A man is driving a van full of penguins and is pulled over by a cop.
“Sir,” says the policeman. “Are you aware that there are penguins in your van?”
“Yep,” says the man. “They’re my penguins. They belong to me.”
The policeman looks at the man in disbelief and then back at the penguins, who noot at him.
“Sir, I’m afraid this is unacceptable. I need you to take them to a zoo immediately.”
The man replies, “I’ll take them right away,” and drives off.
The next day, the police officer sees the same exact van driving by and to his astonishment, it is still full of penguins!
He pulls the man over again, and notices that he and the penguins are all wearing sunglasses, sunscreen, and Hawaiian shirts.
The officer gapes at him and says, “Sir, I thought I told you to take these penguins to the zoo!”
“Yes, I did,” the man replies. “And today I’m taking them to the beach.”
I saw a man at the beach yelling “Help, shark! Help!”
I just laughed, I knew that shark wasn’t going to help him.
I think I might be turning into a beach.
But I’m still not 100% shore.
I hope that when Kim Kardashian goes to the beach, she doesn’t swim.
The last thing we need is more plastic in the ocean.
How do you find a blind guy at a nude beach?
It’s not hard.
What did the ocean say to the beach?
Nothing it just waved.
My good friend drowned while at the beach last month.

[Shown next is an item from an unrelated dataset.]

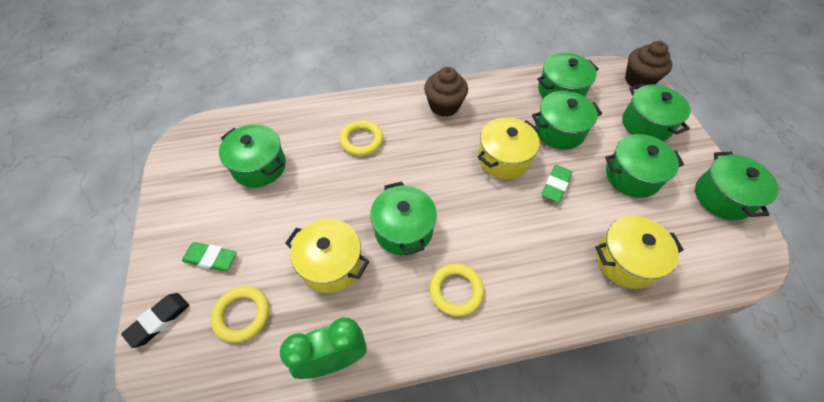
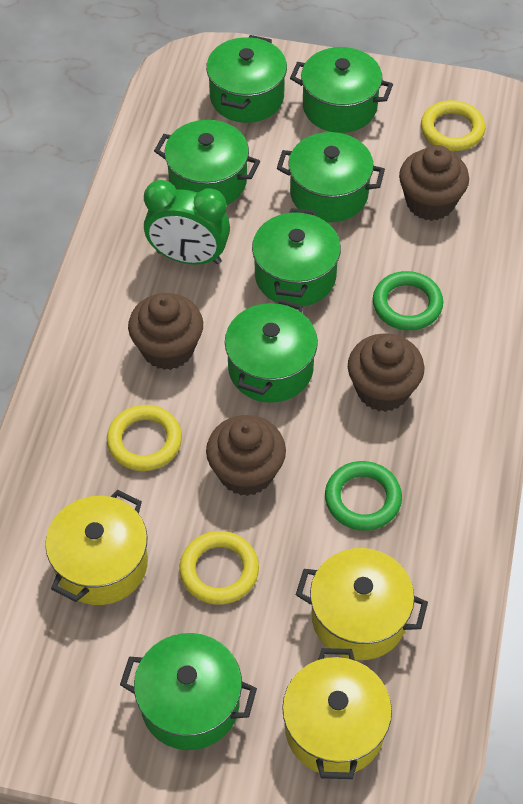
black eraser: 1 -> 0
brown cupcake: 2 -> 4
green eraser: 2 -> 0
green ring: 0 -> 2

I tearfully placed a life preserver on his coffin at the funeral.
It’s what he would’ve wanted.
Three men find themselves at a beach-side resort in the Caribbean.
They soon begin to discuss their lives and how they came to be there.
The first man says, “I use to run a successful business in the Mid West. One day unfortunately there was a huge fire and my entire warehouse burned to the ground. I collected the insurance on it and decided to move here.”
The other two nod, slightly sympathetically.
The second man says, “Similar story here. I used to run a jewellery store back in LA, but unfortunately one night there was a massive break in. I collected the insurance that I had on the jewellery and moved down here to settle.”
They look at the third guy. He says, “I used to run a small fishing business on the East Coast. Last year unfortunately the entire thing was ruined by a hurricane. I collected my insurance and moved here.”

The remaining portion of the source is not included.